### Required Discussion 19:1: Building a Recommender System with SURPRISE

This discussion focuses on exploring additional algorithms with the `Suprise` library to generate recommendations.  Your goal is to identify the optimal algorithm by minimizing the mean squared error using cross validation.

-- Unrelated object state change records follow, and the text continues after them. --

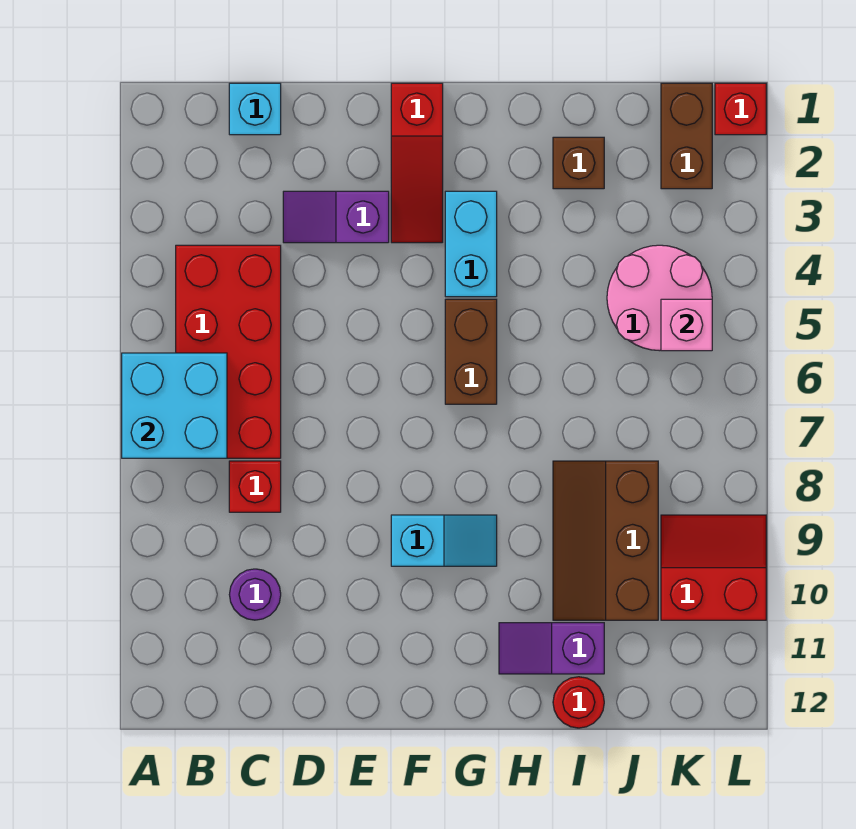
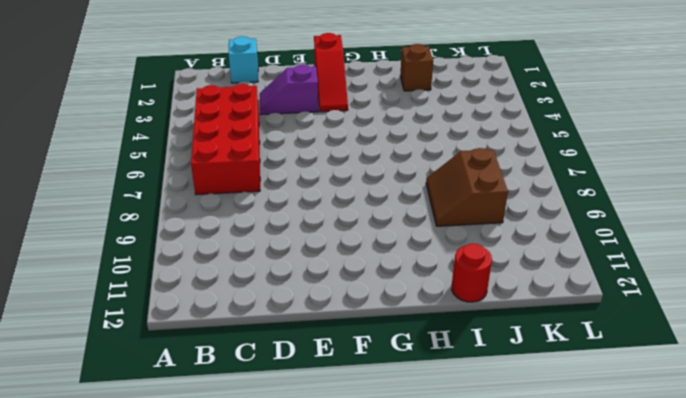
brown slope I8:J9 level 1 top J -> brown slope I8:J10 level 1 top J
none -> red brick C8 level 1
none -> purple round brick C10 level 1
none -> cyan slope F9:G9 level 1 top F

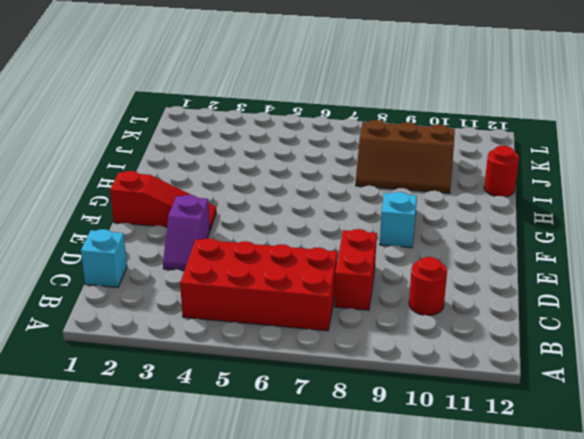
red brick C8:D8 level 1 -> red brick C8 level 1
red round brick C10 level 1 -> purple round brick C10 level 1
none -> cyan brick G3:G4 level 1
none -> brown brick G5:G6 level 1
none -> purple slope H11:I11 level 1 top I

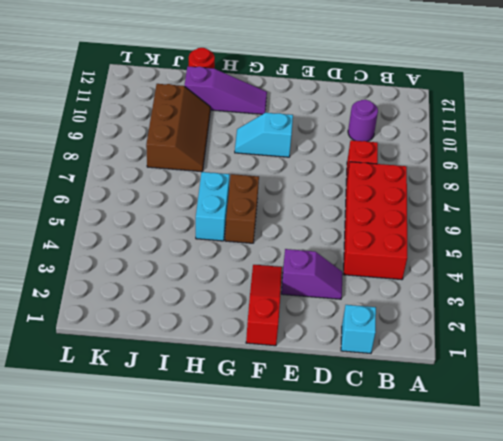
purple slope G11:I11 level 1 top I -> purple slope H11:I11 level 1 top I
cyan brick H5:H6 level 1 -> cyan brick G3:G4 level 1
none -> brown brick I2 level 1
none -> pink round brick J4:K5 level 1
none -> brown brick K1:K2 level 1

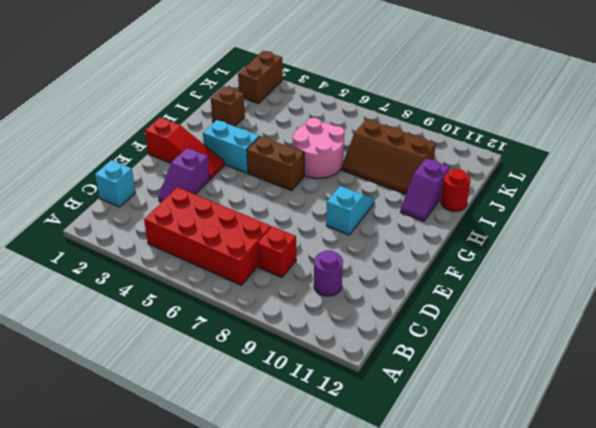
pink round brick H6:I7 level 1 -> pink round brick J4:K5 level 1
brown brick K2:L2 level 1 -> brown brick K1:K2 level 1
none -> red slope K9:L10 level 1 top 10
none -> red brick L1 level 1
none -> cyan brick A6:B7 level 2

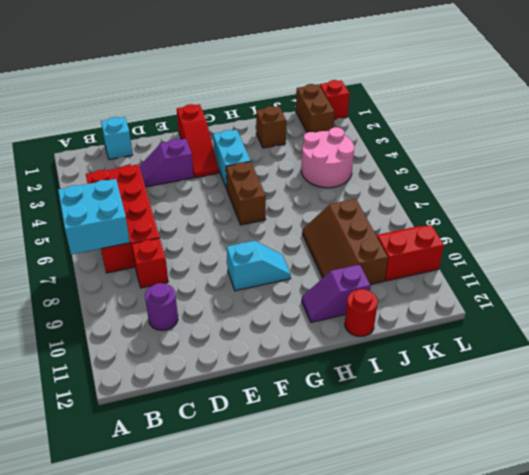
none -> pink brick K5 level 2

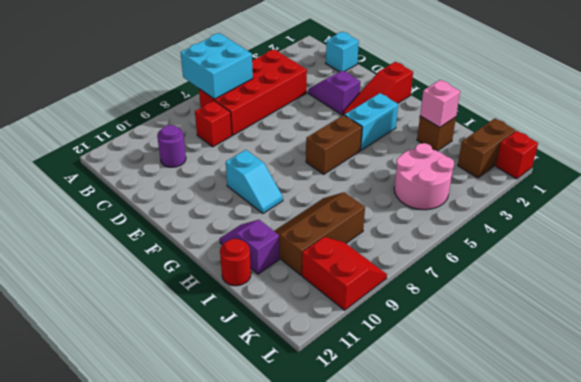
pink brick I2 level 2 -> pink brick K5 level 2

You are also going to select a dataset to use from [grouplens](https://grouplens.org/datasets/movielens/) example datasets.  

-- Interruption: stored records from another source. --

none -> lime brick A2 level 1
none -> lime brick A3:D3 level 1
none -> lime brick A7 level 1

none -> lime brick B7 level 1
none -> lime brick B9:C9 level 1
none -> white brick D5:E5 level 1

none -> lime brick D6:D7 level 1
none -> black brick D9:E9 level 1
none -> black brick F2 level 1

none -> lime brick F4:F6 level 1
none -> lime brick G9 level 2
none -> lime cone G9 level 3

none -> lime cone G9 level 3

To begin, head over to [grouplens](https://grouplens.org/datasets/movielens/) and examine the different datasets available.  Choose one so that it is easy to create the data as expected in `Surprise` with user, item, and rating information.  Then, compare the performance of at least the `KNNBasic`, `SVD`, `NMF`, `SlopeOne`, and `CoClustering` algorithms to build your recommendations.  For more information on the algorithms see the documentation for the algorithm package [here](https://surprise.readthedocs.io/en/stable/prediction_algorithms_package.html).

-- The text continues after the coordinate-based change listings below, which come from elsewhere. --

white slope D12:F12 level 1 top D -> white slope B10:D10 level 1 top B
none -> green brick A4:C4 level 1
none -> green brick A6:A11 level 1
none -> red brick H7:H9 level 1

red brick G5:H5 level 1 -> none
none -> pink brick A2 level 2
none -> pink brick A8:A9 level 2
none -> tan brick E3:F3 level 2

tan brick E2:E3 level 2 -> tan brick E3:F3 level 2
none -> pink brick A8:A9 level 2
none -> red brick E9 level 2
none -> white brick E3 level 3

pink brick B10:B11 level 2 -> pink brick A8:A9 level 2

Share the results of your investigation and include the results of your cross validation and a basic description of your dataset with your peers.


In [1]:
from surprise import Dataset, Reader, SVD, NMF, KNNBasic, SlopeOne, CoClustering
from surprise.model_selection import cross_validate

import pandas as pd

ModuleNotFoundError: No module named 'surprise'

In [2]:
data = Dataset.load_builtin('ml-100k')

NameError: name 'Dataset' is not defined

In [None]:
# Define algorithms to test
algorithms = {
    'SVD': SVD(),
    'NMF': NMF(),
    'KNNBasic': KNNBasic(),
    'SlopeOne': SlopeOne(),
    'CoClustering': CoClustering()
}

# Results dictionary to store performance metrics
results = {}

# Perform cross-validation for each algorithm
for name, algorithm in algorithms.items():
    print(f"Cross-validating {name}...")
    cv_results = cross_validate(algorithm, data, measures=['RMSE', 'MAE'], cv=5, verbose=True)
    
    # Store the results
    results[name] = {
        'RMSE_mean': cv_results['test_rmse'].mean(),
        'RMSE_std': cv_results['test_rmse'].std(),
        'MAE_mean': cv_results['test_mae'].mean(),
        'MAE_std': cv_results['test_mae'].std()
    }

In [None]:
import matplotlib.pyplot as plt
import numpy as np

# Convert results to DataFrame for easier analysis
results_df = pd.DataFrame({
    algo: [metrics['RMSE_mean'], metrics['MAE_mean']] 
    for algo, metrics in results.items()
}, index=['RMSE', 'MAE'])

# Display the results table
print("\nResults Summary:")
print(results_df)

# Create bar plot of results
fig, ax = plt.subplots(figsize=(12, 6))
x = np.arange(len(results))
width = 0.35

rmse_bars = ax.bar(x - width/2, [results[algo]['RMSE_mean'] for algo in algorithms], 
                   width, label='RMSE')
mae_bars = ax.bar(x + width/2, [results[algo]['MAE_mean'] for algo in algorithms], 
                  width, label='MAE')

ax.set_xlabel('Algorithms')
ax.set_ylabel('Error')
ax.set_title('Comparison of Recommender Algorithms on MovieLens Dataset')
ax.set_xticks(x)
ax.set_xticklabels(algorithms.keys())
ax.legend()

# Add error values on top of bars
def add_labels(bars):
    for bar in bars:
        height = bar.get_height()
        ax.annotate(f'{height:.3f}',
                    xy=(bar.get_x() + bar.get_width() / 2, height),
                    xytext=(0, 3),
                    textcoords="offset points",
                    ha='center', va='bottom')

add_labels(rmse_bars)
add_labels(mae_bars)

plt.tight_layout()
plt.show()

# Find the best algorithm based on RMSE
best_algo = min(results.items(), key=lambda x: x[1]['RMSE_mean'])[0]
print(f"\nThe best algorithm based on RMSE is: {best_algo}")